黄偉修氏(以下、黄):政界入りする以前、柯文哲氏は台湾大学医学部附属病院で医師として働いていました。体外式膜型人工肺(ECMO)を台湾に初めて導入した実績などから、医師として高い評価を得ています。

 柯文哲氏の政界とのかかわりは、1994年の台北市長選挙から始まったと言われています。

 民進党の陳水扁氏が市長選に出馬した際、柯文哲氏は陳氏の医学界後援会で幹部を務めていました。2000年の総統選に陳水扁氏が出馬したときも、柯文哲氏は台湾大学病院内の陳氏の後援会会長を務めました。

 また、2012年に陳水扁氏が政治塾・ケタガラン(凱達格蘭)学校を創設すると、柯文哲氏は入塾。そして、2014年の台北市長選に出馬して当選した──というのが彼のキャリアです。

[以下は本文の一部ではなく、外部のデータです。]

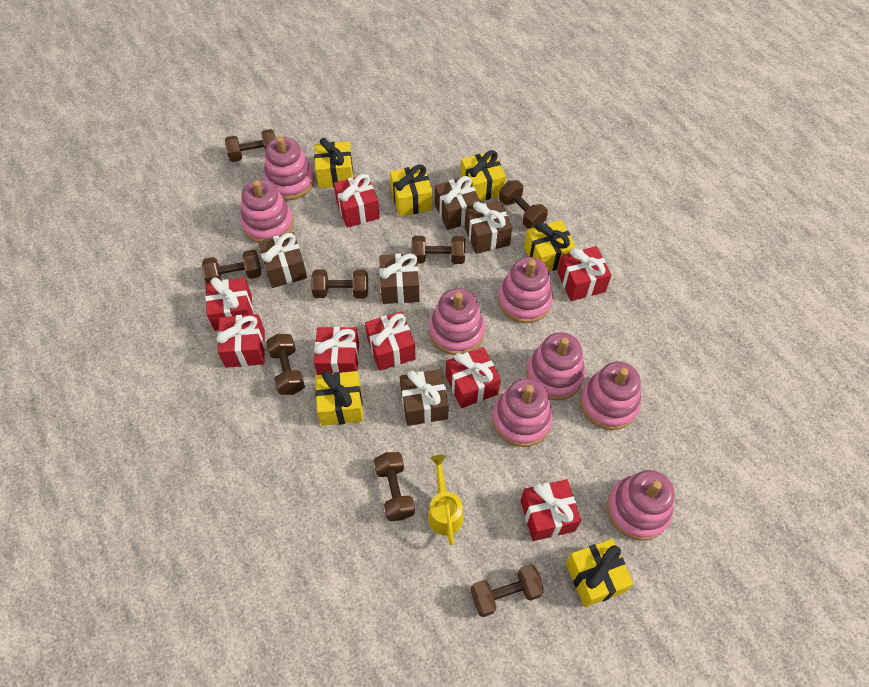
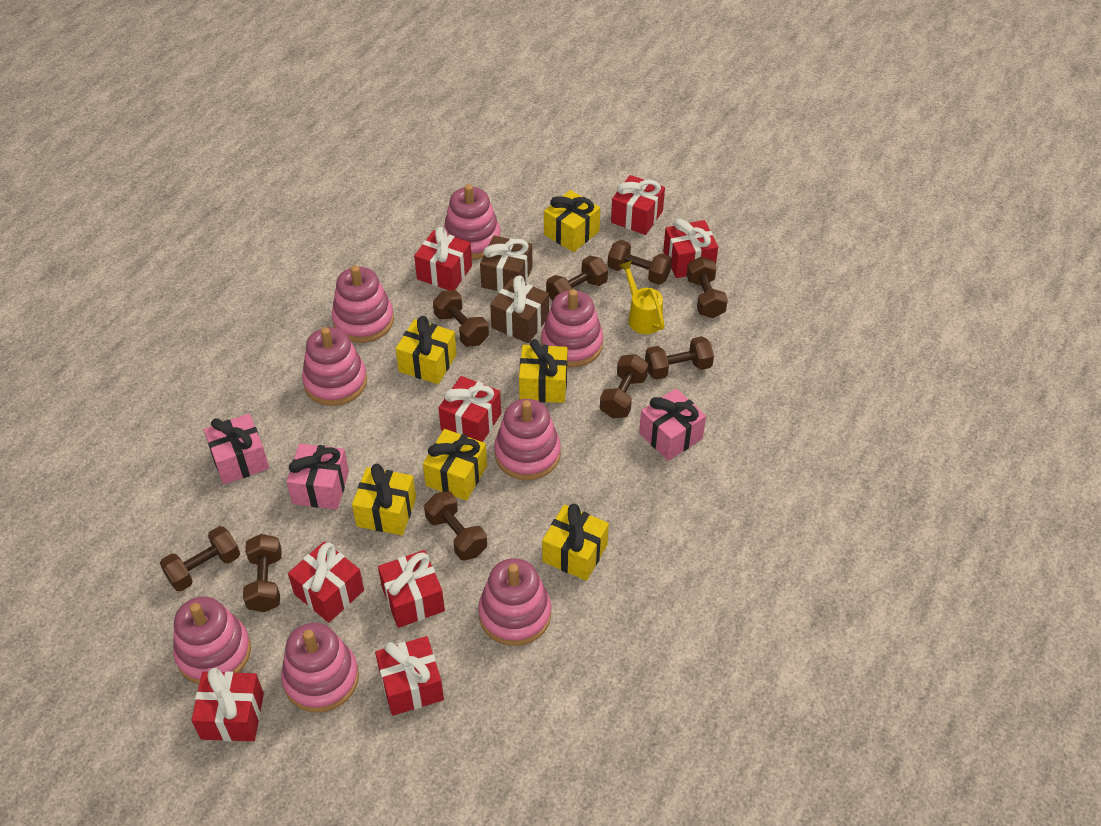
brown dumbbell: 8 -> 9
brown gift: 5 -> 2
pink gift: 0 -> 3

 柯文哲氏が政界入りを決意したきっかけは、2011年に台湾大学附属病院で起こった医療事故です。事故の内容は、エイズ感染者の臓器を誤って5人に移植してしまったというものでした。

 監察院は、この事故の原因は臓器移植の責任者である柯文哲氏の管理が行き届いていなかったことであると認定して弾劾。これに対し、柯文哲氏は「捜査過程には手続き上の正義がなかった」などと、当局を非難しました。

 柯文哲氏は、この事件によって、2014年に台北市長選挙に出馬することを決意したと言われています。

 2014年の台北市長選挙の際、柯文哲氏は青(国民党のシンボルカラー)でもなく緑(民進党のシンボルカラー)でもない、中間路線を主張しました。それが、彼が今、民衆党のシンボルカラーとして使用している白色のゆえんです。

 先ほど申し上げたように、柯文哲氏はもともと民進党支持者であり、台湾独立を主張していました。ただ、政治家になると中国との和解を主張し始めた。また、2018年に台北市長に再選を果たしてからは、総統選出馬を考えるようになりました。

 台湾で総統選に出馬するためには、直近の国政選挙で5%以上の得票を得た政党からの推薦が必要です。そして、政党からの推薦を得る際には、推薦政党は直近の国政選挙での得票数が5%以上でなければなりません。

 別の方法として、前回総統選挙の有権者の1.5%にあたる人数の署名を中央選挙委員会に提出し、出馬することも可能です。ただ、これはかなりお金がかかる。そこで柯文哲氏は、総統選を見据えて2019年に民衆党を立ち上げました。